Há ainda, que se destacar que mesmo em se tratando de casos em que o uso do subsolo ou espaço aéreo alheio seja justificado pelo interesse público, como por exemplo para passagem de cabos, tubulações de gás, água, esgoto, etc., o artigo 1.286 do Código Civil é expresso ao assegurar que o proprietário daquele subsolo será indenizado.
Tal situação, legitimada pelo interesse público, não pode ser confundida, de maneira nenhuma, com outras de interesse privado. A titulo de ilustração, é absolutamente ilegal que uma determinada construtora, pretendendo edificar um condomínio de apartamento que serão por ela vendidos, apenas visando seus lucros, invada o subsolo dos imóveis vizinhos ao terreno em que fará tal edificação, para construir os tirantes que sustentarão a sua escavação.
Inexiste no ordenamento jurídico brasileiro qualquer previsão autorizadora de tamanho absurdo, e que obrigue o proprietário vizinho à escavação a suportar a invasão de seu subsolo. Muito pelo contrário, pois o direito positivado protege sua propriedade e sua posse.

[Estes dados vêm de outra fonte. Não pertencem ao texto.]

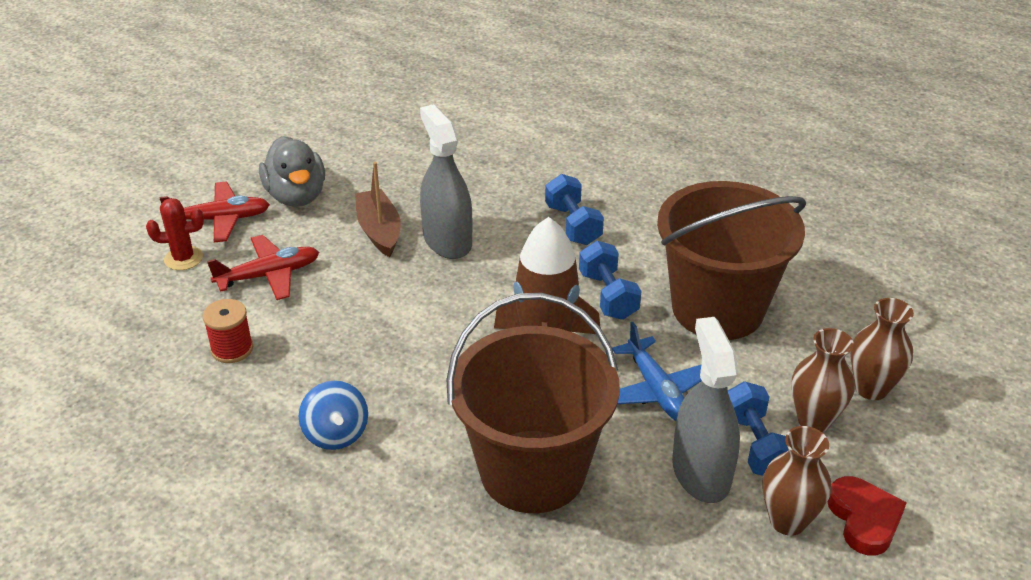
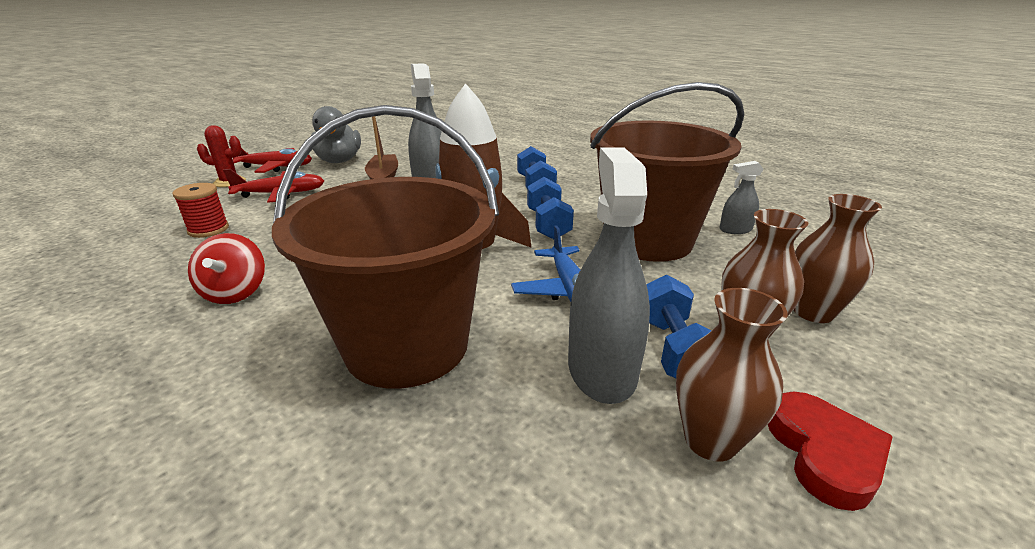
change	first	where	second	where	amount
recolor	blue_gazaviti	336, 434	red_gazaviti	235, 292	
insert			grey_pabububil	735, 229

O Código Civil, em seu artigo 1.210, é expresso ao assegurar ao possuidor de um imóvel o “direito a ser mantido na posse em caso de turbação, restituído no de esbulho, e segurado de violência iminente, se tiver justo receio de ser molestado”. A posse é tão relevante que com o objetivo de dar efetividade à sua proteção, o ordenamento jurídico brasileiro, em uma das poucas situações em que permite a justiça pelas próprias mãos, autoriza o possuidor do imóvel a fazer uso da força que for necessária para manter-se na posse, ou dela se restituir. É o que estabelece o § 1º do citado artigo 1.210 do Código Civil, in verbis:
“§ 1o O possuidor turbado, ou esbulhado, poderá manter-se ou restituir-se por sua própria força, contanto que o faça logo; os atos de defesa, ou de desforço, não podem ir além do indispensável à manutenção, ou restituição da posse.”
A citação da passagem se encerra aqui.